Boston struggles to clean up `one of the worst harbors in nation'. Potent toxins and a Reagan veto set project back and add to costs

Once a week, as the tide ebbs, a team of scientists and trained volunteers motors out into Boston Harbor. Team members lower a colored disk over the side of their boat and measure how deep it goes before the murky water obscures it. They belong to one of seven environmental groups that banded together in October to start regular water-quality monitoring of what they call ``one of the worst harbors in the nation.''

The effort was supposed to be helped by $100 million in federal aid contained in the bill to reauthorize the Clean Water Act. But when President Reagan vetoed the measure on Nov. 6, Boston and many other cities - including New York, San Diego, and Des Moines, Iowa - had to put their cleanup plans on hold.

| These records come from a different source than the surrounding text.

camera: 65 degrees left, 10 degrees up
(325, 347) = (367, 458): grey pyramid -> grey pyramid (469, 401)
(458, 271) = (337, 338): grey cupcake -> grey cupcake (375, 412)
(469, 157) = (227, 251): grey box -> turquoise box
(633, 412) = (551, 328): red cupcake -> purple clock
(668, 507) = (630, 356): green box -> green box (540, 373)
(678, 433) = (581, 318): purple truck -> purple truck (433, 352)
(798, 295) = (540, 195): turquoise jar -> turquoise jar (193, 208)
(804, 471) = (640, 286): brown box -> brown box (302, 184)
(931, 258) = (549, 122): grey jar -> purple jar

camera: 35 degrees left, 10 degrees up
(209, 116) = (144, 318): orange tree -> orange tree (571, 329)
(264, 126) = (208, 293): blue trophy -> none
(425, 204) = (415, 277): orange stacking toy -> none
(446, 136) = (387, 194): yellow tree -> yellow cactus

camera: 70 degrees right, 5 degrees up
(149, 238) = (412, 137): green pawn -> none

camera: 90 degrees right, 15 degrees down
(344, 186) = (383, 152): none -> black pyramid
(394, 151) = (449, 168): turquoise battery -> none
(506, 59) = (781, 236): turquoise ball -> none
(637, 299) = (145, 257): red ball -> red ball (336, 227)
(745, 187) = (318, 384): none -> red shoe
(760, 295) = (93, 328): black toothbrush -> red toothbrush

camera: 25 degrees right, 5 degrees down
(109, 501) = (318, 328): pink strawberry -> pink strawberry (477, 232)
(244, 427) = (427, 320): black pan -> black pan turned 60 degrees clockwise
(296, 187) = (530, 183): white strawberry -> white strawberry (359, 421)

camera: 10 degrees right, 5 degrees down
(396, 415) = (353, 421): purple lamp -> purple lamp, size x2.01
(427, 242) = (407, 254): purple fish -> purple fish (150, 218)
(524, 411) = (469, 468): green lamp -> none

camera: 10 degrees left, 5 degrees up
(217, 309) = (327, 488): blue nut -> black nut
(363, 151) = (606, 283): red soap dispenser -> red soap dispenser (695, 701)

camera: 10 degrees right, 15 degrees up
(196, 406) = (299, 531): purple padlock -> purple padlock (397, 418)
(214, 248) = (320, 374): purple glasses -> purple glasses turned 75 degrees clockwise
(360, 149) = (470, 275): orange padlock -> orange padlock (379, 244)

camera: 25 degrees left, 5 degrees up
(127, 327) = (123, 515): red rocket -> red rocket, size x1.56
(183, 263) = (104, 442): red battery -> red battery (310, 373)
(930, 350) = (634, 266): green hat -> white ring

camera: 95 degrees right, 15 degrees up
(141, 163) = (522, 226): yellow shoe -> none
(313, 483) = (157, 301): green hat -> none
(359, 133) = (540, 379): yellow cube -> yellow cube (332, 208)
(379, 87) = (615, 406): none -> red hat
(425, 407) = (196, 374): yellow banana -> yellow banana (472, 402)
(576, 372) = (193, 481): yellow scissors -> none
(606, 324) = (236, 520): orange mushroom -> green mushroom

Congressional sources say the bill has strong support and is expected to be passed over the President's veto when it is reintroduced in the next session of Congress.

The delay in reauthorizing the Clean Water Act, however, will mean higher construction costs around the United States in cities that were depending on federal funds to build new, or improve old, sewage treatment facilities, says Eric Draper, campaign director at the Clean Water Action Project, a citizen lobby group concerned with water quality, based in Washington.

Meanwhile, US harbors, while generally cleaner of sewage pollutants than before the Clean Water Act was passed in 1977, are being fouled with newer, more complex toxic pollutants, says Kim Devonald, a scientist at the Environmental Protection Agency (EPA).

A high concentration of these toxins creates a special sludge disposal problem in Boston and other cities that generate large quantities of chemical waste. The toxic byproducts of manufacturing, after being perfunctorily treated for such things as acidity and temperature, are often dumped down community sewage systems. Some find their way into the community's water supply or its recreational waters.

In Boston, they end up in the harbor. According to Marco Kaltofen, a chemist for the environmentalist group Greenpeace, 3,000 pounds of toxic wastes flow into the harbor a day, compared to 2,300 pounds a day in 1985. Because of the concentration of toxins, he says, cities cannot dispose of the remaining sludge by incineration, landfilling, or composting. These methods create airborne toxics or contaminate groundwater.

Greg Karras, speaking for the San Francisco chapter of Citizens for a Better Environment, a technical and legal support group for the environment, charges that federal ``direction encourages treatment and disposal rather than toxic reduction at the source.''

A study released by the EPA on Oct. 30 indicates that American industries could reduce by at least a third the amount of hazardous wastes they produce.

Referring to the great expense of recent suits ordering companies to clean up their toxic landfills, Mr. Kaltofen says, ``Any company that has a source-reduction plan that has minimized toxic production is obviously in a position to survive economically.'' The others, he says, are economic dinosaurs.

In Boston, the Clean Water Act veto will affect the construction of the new Deer Island treatment facilities and other planned sewer system projects, says Paul Di Natale, spokesman for the Massachusetts Water Resources Authority (MWRA), an agency established 1 years ago to take charge of the water and sewage system. Mr. Di Natale sasy the cleanup, ordered by Judge Paul Garrity in 1983, will go on, but he adds that if the federal funds are not available, Boston consumers will pay higher water and sewage rates. Whether or not the bill passes, higher rates will most likely be needed.

Through what environmental critics say has been lack of political motivation, Boston's water and sewage system, one of the oldest in the US, has been inadequately funded for years. Today, Boston has one system with two plants to serve 43 cities and 2.5 million people.

Boston's treatment plants, on Nut and Deer Islands, are woefully outmoded and overloaded. Toxin-filled sludge, after being partly digested, is dumped into the harbor on the ocean side of the islands. ``Combined sewer overflows,'' antiquated storm drains, carry raw sewage directly into the harbor during heavy rains.

The waste often washes back onto nearby beaches. Many have to be closed every summer, says Betsy Johnson, director of the Massachusetts Audubon Society in Boston. Clam flats have also been closed.

People in communities upstream flush their toilets and think the waste is gone, says Thomas Ennen, executive director of the Boston Harbor Associates, an environmental group. ``It doesn't just go away,'' he says. ``It ends up here.''

The MWRA is upgrading treatment plants and is planning to fix leaking pipes, build holding tanks for the rain overflow, and construct new plants, one of which should be on-line by 1995.